GLM_20110516
Participants
Ali Akoglu |
Dave Lowenthal |
Martha Narro |
Tapasya Patki |
Matt Vaughn |
|
Agenda
Discuss the update posted by Ali on 5/6/2011.
Notes
- Population effects are now handled.
- GPU version of PLM
- Far more efficient than the GLM version was.
- They got further than expected, so ran into some issues working on TACC.
- Have an mpi version and mpi version with gpu on tacc.
- Performance of gpu implemetation is not as good as they would like.
- Matt's philosophy is: get it working, then get it working right, then get it working fast
- They are in the get it fast stage
- Multi node multi gpu has issues that would not come up in the other implementation.
- For example, where will data reside in this implementation.
- TP: The accuracy is fine.
- The issue is how to layout the gpu and distrubute the data.
- MV: The 1 to 1 comparison is a decent speed up.
- The performance problem is in the communication.
- A: Which is more informative for you: time spent on alignment per SNP or complete execution time?
- MV: Thinks execution time per SNP is what needs to be optimized.
- D: Makes Sense.
- 448 vs 362 sec is a ____ (CPU mpi is one node one core)
- Numbers are much better off Longhorn.
- It's probably that we are new on Longhorn. Expect within a month it will be better.
- Getting only a 20% speed up in a gpu would not be satisfactory to us.
- MV: Longhorn is large and has older, single precision GPUs.
- Lonestar has a decent number of new Fermi nodes(?). Might that help?
- D: We could try that if our latest runs do not look better.
- Would need account.
- MV: I can arrange that. No problem.
- A: cpu gpu hybrid approach not giving great improvement.
- Reduce memory footprint and run whole thing on gpu. To reduce memory IO overhead.
- There is a limit in terms of number of total threads.
- MV: Won’t change size of dataset, just number of threads?
- D: correct
- M: That’s a bit unintuitive. Thanks for clarifying. Wondered about it in the update.
- D: That's why we wanted to talk.
- A: Remember that the cpu version also improved (glm vs clm). If we hadn’t improved the cpu version (baseline for comparison), the numbers would look better.
- MV: Is that the c++ from John Peterson?
- TP: Yes, modified by Peter.
- MV: nclude the run with that original code. That would make a nice comparison.

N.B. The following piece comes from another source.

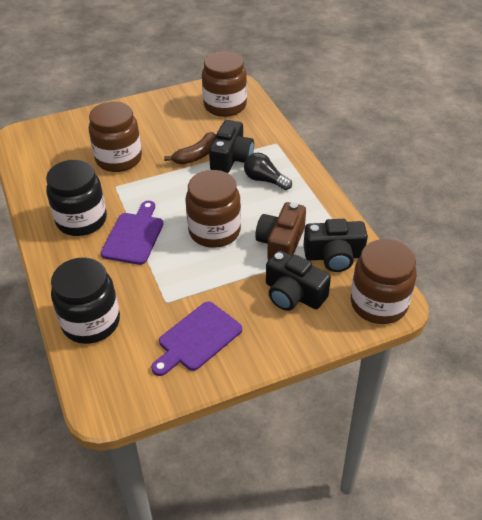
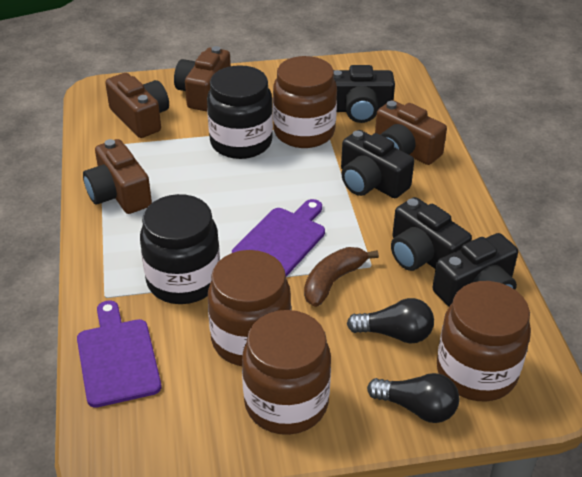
black camera: 3 -> 4
black light bulb: 1 -> 2
brown camera: 1 -> 4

- Ali describing next steps to work on:
- 1) Further optimization on current implementation
- 2 ) Ideal comparison would be build from SVD eliminated, and the partitioned linear model (PLM).
- MV: This problem launched a long linear algebra discussion here.
- 3) Stepwise regression
- MV: they are building Tassel into the DE.
- Glm, clm, modular...
- It would be nice to drop a hook to this code into their DE tool.
- Once it is running on TACC's hardware, there is a lot more to tassel than this algorithm.
- MV: This project has been an interesting model for data scalability that can not just be wrapped or handled by additional cores/nodes (expensive). It illustrates that the original algorithm's code needs to be optimized.
- Dave and Ali agreed to post monthly updates to the wiki.
Decisions
- Next work to be done:
- 1) Further optimization on current implementation
- 2) Ideal comparison would be build from SVD eliminated, and the partitioned linear model (PLM).
- 3) Stepwise regression
- Dave and Ali will post monthly updates to the wiki.